This is the time of year when my thoughts turn to gardening. I always have grand visions, which usually don’t turn out quite the way I imagined. But it’s fun to dream big! This year, we have a lot of work to do. Shortly before Jim lost his job, we sold our big house in the suburbs and bought a small place on almost six acres out in the boonies. It turned out to be one of the few really good things that has happened in recent years, as we no longer have a mortgage, and that is truly a blessing with our money struggles.
It does mean that we need to be much more creative. We are trying to be more self-sufficient, which isn’t a bad thing, even if money isn’t tight. But for us, it’s a necessity. It can be a challenge, but it can also be a lot of fun! We have about an acre cleared out of a portion of 20 to 25-year poorly managed Douglas fir. I’m sure the timber company sold off the land some time ago, and therefore, it was never thinned properly. Our vision is to slowly restore the property to a more natural state. But first, we must deal with the cleared area and work on establishing our garden, so we can grow some of our own food (the deer think it’s for them, but we will work on that!).
One of our biggest problems is soil. Anyone in Western Washington probably knows what I’m talking about. Rocks, rocks, and more rocks. All of the lovely glacial stuff left behind. We do have a few pockets of good soil, but they are either in shade all day or under water seven months out of the year (or both). Cranberries maybe?? The one big sunny patch is also the area with the most rock (of course!). We’re not even trying to clear the stuff away; we’re just building up on top. And that’s where the fun and creativity come in. I’ve been reading lots of books and magazines about woodlot management and self sufficiency from the library and online. Last year we started a straw bale garden, which is becoming quite popular. We had mixed results. Some things did very well, others not so much, though I think weather had far more to do with it than the straw bale setup (growing tomatoes the the NW is always a crapshoot). The biggest problem for me was expense. We did it sort of last minute and it ended up being more expensive than I had hoped. Straw is not as cheap here as it is in some other places! It did, however, leave us with a nice pile of rotted straw that we can plant in again this year and then compost in what will become the main garden.

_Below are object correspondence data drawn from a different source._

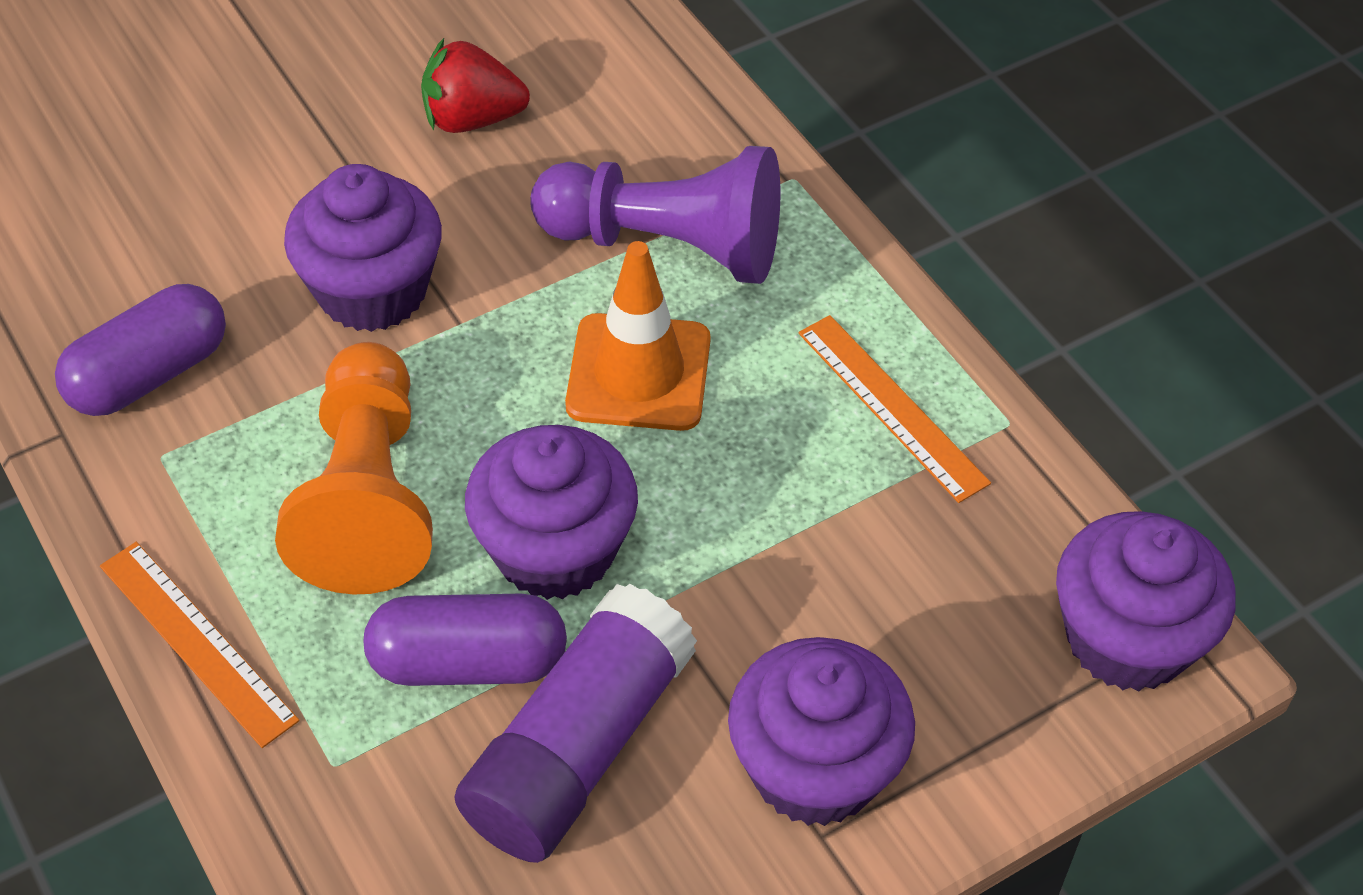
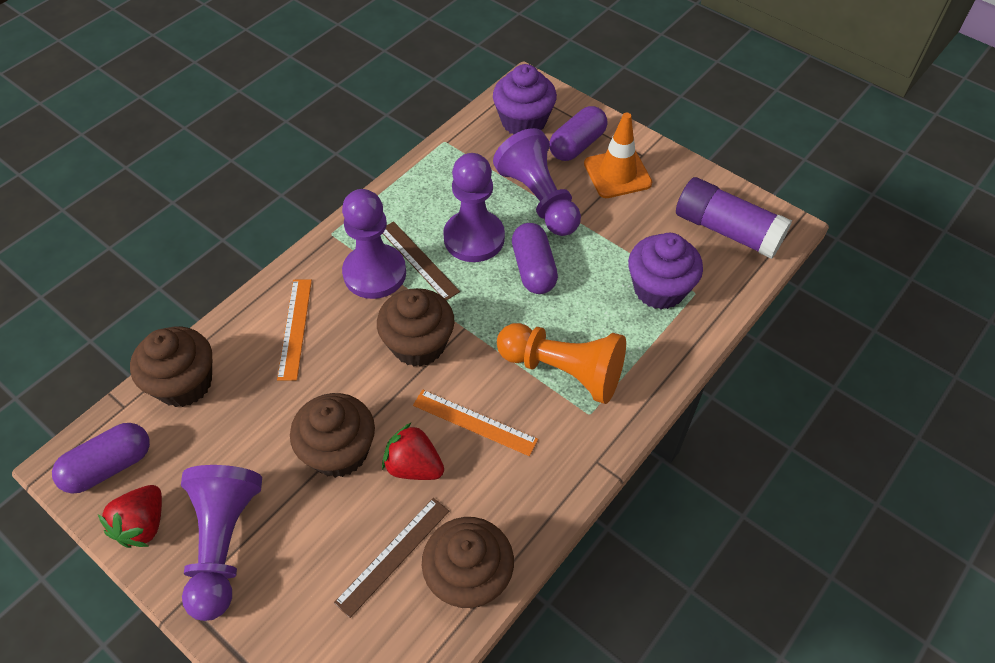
brown cupcake: 0 -> 4
brown ruler: 0 -> 2
purple capsule: 2 -> 3
purple cupcake: 4 -> 2
purple pawn: 1 -> 4
red strawberry: 1 -> 2

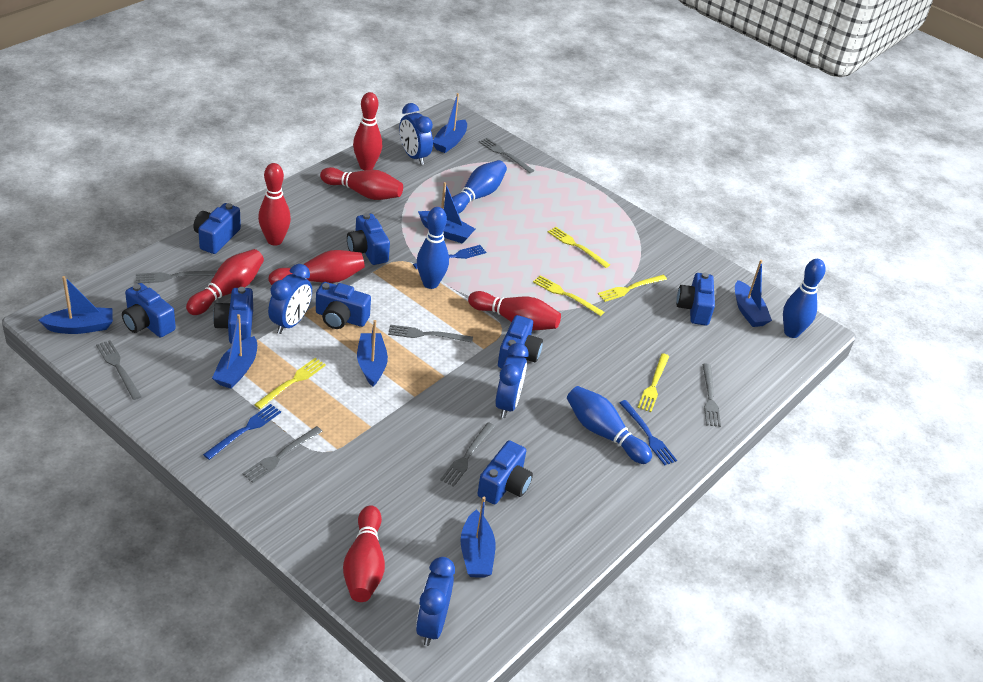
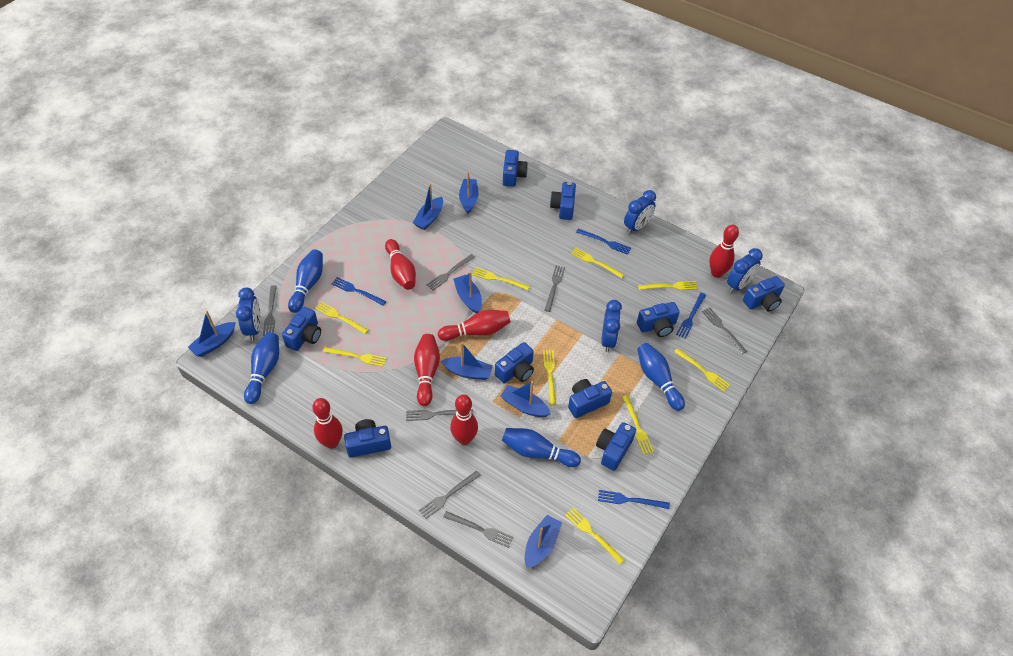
blue camera: 8 -> 9
blue fork: 3 -> 4
red bowling pin: 7 -> 6
yellow fork: 5 -> 9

This year we are planning the main garden, which will eventually be fenced against the deer. We are using two strategies–lasagna gardening and hugelkulter. I must admit, I want to do the hugelkulter in part because of the name. Who doesn’t want to be able to say “I’ve got a hugelkulter in my yard!” OK, maybe I’m the only one. But both use what we’ve already got. Today I spent several hours (and about 2 miles of walking around the property, which is good because I’ve been slacking off on my exercise program!) building the hugelkulter mound. I won’t go into too much detail, but it’s a long-term garden solution using wood debris, tree limbs, and whatever organic matter you have around to build a big mound which breaks down slowly but adds tons of wonderful nutrients to the soil. Since we have lots of thinning to do, there will probably be quite a few of these mounds around the yard! The February/March 2017 issue of Mother Earth News talks about both types of gardening, plus several others.
We’ll keep you posted on the progress of our garden experiments!
Look at that lovely soil we’re starting with! Found a huge mound of fir cone remnants in our woods. Using several buckets of it to add to the pile. Still lots of work to do.